Tapi untuk sekarang, kenapa kesannya kurang oke ya? Apa mungkin karena aku sudah melalui jaman itu? Apa faktor usia? Apa karena aku sudah menyadari sepenuhnya bahwa aksi itu sangat tidak manfaat? Apa karena it's boring?

Entahlah.

Saat ini, seiring dengan kemajuan teknologi yang luar biasa, pengumuman dilaksanakan daring. Walaupun mengurangi euforia melihat anak anak sujud syukur dan saling berpelukan penuh haru biru di lapangan, tapi setidaknya ini mencegah anak anak merayakan kelulusan dengan mewarnai baju mereka.

Back to 2011 at SMANSA.
Kala itu seluruh kelas XII dikumpulkan di lapangan basket. Duduk manis bermandikan terik matahari. Kemudian guru guru bergantian memberikan pengarahan. Tak lupa kanan kiri sudah siap sedia petugas PMR, kalau kalau ada siswa yang pingsan.
Suasana khidmat. Walaupun ada adik adik kelas yang berhamburan di teras, berjubel penasaran melihat nasib kakak kakak kelasnya.

Suasananya serba gugup, takut, dan cemas.

Kemudian sebuah baliho besar dibentangkan. Tulisannya "Puji Syukur Kepada Tuhan Yang Maha Esa, Seluruh Kelas XII SMA Negeri 1 Sampit Dinyatakan Lulus 100%".
Langsung semua anak sujud syukur. Berjabat tangan. Berpelukan. Ada yang menjauh dari keramaian menelpon orang tuanya. Ada yang berlari menghambur ke pelukan guru-gurunya. Semua berbahagia. Bahkan petugas PMR di sekeliling pun bertepuk tangan riuh, lega, lega karena tidak harus menggotong kakak kakaknya yang pingsan.

Hingga di menit berikutnya, beragam cat warna membumbung di udara. Siap menorehkan warna di baju putih abu-abu. Semua anak siap dengan spidol mereka. Bahkan gurunya pun dikejar diminta untuk tanda tangan di seragam mereka.

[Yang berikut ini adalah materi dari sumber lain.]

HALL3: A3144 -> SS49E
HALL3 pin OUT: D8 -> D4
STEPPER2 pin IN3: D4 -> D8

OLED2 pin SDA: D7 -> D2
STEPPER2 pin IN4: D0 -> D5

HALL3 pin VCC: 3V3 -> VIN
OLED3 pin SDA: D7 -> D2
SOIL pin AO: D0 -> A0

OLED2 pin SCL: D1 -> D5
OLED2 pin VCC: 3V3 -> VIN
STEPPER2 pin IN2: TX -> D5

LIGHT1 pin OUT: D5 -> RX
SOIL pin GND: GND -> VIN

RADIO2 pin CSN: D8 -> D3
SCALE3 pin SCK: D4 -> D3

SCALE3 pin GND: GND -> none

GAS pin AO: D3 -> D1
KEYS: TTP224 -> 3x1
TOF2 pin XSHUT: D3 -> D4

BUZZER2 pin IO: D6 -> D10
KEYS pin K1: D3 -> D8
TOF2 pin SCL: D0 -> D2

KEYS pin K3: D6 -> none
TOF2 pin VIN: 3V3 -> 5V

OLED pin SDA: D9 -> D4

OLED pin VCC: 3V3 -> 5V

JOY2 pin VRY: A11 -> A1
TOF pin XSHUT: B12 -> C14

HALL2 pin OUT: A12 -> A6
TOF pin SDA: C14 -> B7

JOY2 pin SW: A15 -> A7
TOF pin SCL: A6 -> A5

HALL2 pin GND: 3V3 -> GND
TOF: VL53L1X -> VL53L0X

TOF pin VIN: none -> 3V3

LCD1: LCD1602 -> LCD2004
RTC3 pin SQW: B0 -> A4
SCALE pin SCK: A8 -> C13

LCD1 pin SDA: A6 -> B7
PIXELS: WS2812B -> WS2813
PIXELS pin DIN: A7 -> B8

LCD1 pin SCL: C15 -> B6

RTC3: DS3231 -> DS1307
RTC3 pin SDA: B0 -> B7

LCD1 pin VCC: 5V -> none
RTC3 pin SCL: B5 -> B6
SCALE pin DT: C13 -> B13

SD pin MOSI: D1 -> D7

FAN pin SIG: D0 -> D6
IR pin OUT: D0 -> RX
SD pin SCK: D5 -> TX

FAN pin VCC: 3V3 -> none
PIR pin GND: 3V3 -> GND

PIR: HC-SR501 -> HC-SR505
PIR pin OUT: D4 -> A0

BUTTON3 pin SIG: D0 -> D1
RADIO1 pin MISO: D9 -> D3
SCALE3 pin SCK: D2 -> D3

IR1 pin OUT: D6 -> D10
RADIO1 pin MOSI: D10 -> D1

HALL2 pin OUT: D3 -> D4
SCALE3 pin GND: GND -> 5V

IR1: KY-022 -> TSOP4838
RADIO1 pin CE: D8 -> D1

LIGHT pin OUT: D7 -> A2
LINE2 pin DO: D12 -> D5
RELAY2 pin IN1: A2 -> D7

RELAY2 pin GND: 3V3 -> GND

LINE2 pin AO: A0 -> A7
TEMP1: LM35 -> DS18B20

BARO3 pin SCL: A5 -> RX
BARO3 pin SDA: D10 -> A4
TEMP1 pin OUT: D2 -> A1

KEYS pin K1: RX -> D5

Anehnya guru-guru tidak marah. Mereka justru ikut berpartisipasi meramaikan seragam kami. Memberikan ucapan selamat.

Mungkin karena kami pun tidak melakukan hal aneh selain corat coret. Ya maksudku, tidak ada satu pun dari kami yang merobek roknya kemudian berfoto. Tidak ada satu pun dari kami yang mengeluarkan minuman keras sebagai pelengkap perayaan. Tidak ada satu pun dari kami yang berpose aneh aneh. Kami hanya mewarnai seragam.

Kini, setelah 8 tahun berlalu. Seragam warna warni itu masih terlipat rapi di bagian paling aman dalam lemari. Tidak ada niatan untuk membukanya. Karena kenangan di dalamnya selamanya hanyalah kenangan.

Sekarang aksi itu kesannya negatif. Kenapa? Lihat saja foto foto yang tidak senonoh yang menjamur di sosial media. Aksi corat coret baju dengan belahan rok siswa yang sampai paha. Belum lagi baju yang dikecilkan yang tidak sesuai dengan juknis seragam sekolah. Aksi corat coret sambil menghirup vapor. Aksi corat coret sambil mengisap rokok. Dan masih banyak lagi perilaku negatif lainnya.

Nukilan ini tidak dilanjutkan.